Increasing investment in agriculture has established a fundamental base for steady growth of China’s agriculture in the past. China is one of a few large countries that have continued to increase its investment by the state in agriculture in recent decades. Most significant investment has been occurred in water control (e.g., irrigation and flood control), road and rural market infrastructure, land improvement, and agricultural technology. Now, more than half of cultivated land is irrigated. Massive investment into rural road and agricultural wholesale markets fosters integrated market that links hundreds of million small farms with retails and consumers. Investment in the low-middle yield crop land to improve soil quality has also significantly raised aggregate agricultural production capacity. Investing in agricultural R&D, as we mentioned early, is the most successful story of investing in agriculture.

3. China’s inclusive rural transformation and innovations

3.1 Paths of rural transformation: China and other developing countries in Asia

China has experienced more rapid rural transformation (RT) than many developing countries in Asia (Figure 1). Such rural transformation was started with the adoption of new crop varieties and increasing access to water and modern inputs such as chemical fertilizer and pesticides in crop production, with particularly focused on grain or staple food (Stage 1 of RT, Table 4). Increases in grain production and improving household food security were due to agricultural productivity growth, which was, in turn, led by the emergence of the production of higher-valued and labour-intensive cash crops, livestock and fishery products, or agricultural diversification (Stage 2 of RT, Table 4).

A rapid rural transformation was also observed in off-farm employment in China (State 3, Table 4).

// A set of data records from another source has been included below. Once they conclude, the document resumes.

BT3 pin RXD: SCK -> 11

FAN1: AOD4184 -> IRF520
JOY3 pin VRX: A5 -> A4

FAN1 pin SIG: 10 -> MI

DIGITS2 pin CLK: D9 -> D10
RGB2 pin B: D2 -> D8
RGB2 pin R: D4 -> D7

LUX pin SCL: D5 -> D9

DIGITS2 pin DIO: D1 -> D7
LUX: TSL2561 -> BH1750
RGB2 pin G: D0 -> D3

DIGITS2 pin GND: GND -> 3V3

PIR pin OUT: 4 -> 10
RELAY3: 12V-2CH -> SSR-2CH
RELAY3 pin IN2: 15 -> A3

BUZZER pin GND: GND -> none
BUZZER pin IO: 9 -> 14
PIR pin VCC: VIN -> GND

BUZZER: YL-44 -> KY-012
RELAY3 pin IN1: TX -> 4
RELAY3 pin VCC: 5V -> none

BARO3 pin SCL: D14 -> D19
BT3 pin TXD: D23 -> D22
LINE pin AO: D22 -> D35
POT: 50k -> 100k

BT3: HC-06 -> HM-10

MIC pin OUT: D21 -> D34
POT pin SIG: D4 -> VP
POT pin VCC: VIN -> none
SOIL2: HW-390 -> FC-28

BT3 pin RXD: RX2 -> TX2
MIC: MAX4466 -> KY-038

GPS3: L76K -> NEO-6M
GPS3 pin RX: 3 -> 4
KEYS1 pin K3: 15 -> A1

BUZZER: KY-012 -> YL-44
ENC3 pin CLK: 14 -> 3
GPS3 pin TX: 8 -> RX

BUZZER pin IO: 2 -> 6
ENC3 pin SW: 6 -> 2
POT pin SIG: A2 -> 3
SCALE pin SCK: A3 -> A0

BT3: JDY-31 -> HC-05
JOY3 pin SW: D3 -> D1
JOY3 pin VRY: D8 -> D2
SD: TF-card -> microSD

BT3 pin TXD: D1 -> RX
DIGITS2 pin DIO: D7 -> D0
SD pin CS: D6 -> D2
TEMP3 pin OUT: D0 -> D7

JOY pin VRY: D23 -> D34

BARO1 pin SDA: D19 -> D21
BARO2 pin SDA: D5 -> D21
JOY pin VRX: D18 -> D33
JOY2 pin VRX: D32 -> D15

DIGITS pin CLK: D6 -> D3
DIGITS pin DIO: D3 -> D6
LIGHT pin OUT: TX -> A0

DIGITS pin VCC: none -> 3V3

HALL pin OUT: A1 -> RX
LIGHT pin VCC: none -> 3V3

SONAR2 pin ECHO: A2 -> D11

While nearly all village labours worked in farming in the late 1970s, nowmore than 70% of rural labour had off-farm employment in China. By 2014, it is reported that there were 294 million rural labours (or about 51% of rural labour forces) who worked more 6 months in off-farm employment (NSBC, 2015). Off-farm employment has also expanded in many Asian countries. But except for Vietnam, speed of expansion is much slower than that in China (Huang, 2016) because China’s economy has relatively higher ability to absorb rural surplus labours during its industrialization.

Figure 1. Share of gross value of non-cereal products (%) by country in 1980-2010

Bangladesh (BGD), China (CHN), India (IND), Indonesia (IDN), Cambodia (KHM), Philippines (PHL), Vietnam (VNM), Laos (LAO) and Pakistan (PAK).

Source: FAO database, 2015.

3.2 Rural transformation and poverty reduction

It is interesting to note that the speed of rural transformation is positively correlated with the extent of rural poverty reduction. Here we use “average annual change in the share of gross value of non-cereal products in agriculture” as an indicator for the speed of rural transformation. A slope downward fitting line shows that more rapid RT is associated with more reduction of rural poverty rate (Figure 2). China, Vietnam, and Indonesia located in the fourth quadrant with coordinated point (0.30, -1.90) are the countries that had experienced fast RT and also fast rural poverty reduction. On the contrary, the Philippines, Pakistan and Bangladesh are the countries that had both slow RT and slow poverty reduction rate. India and Laos with moderate RT and moderate rural poverty reduction are in-between the above two groups of countries. Cambodia with adverse RT but fast (or moderate) rural poverty reduction is a case that that needs further investigation. However, the relatively large poverty reduction in Cambodia may be largely due to its fast structural transformation in the whole economy (Huang, 2016).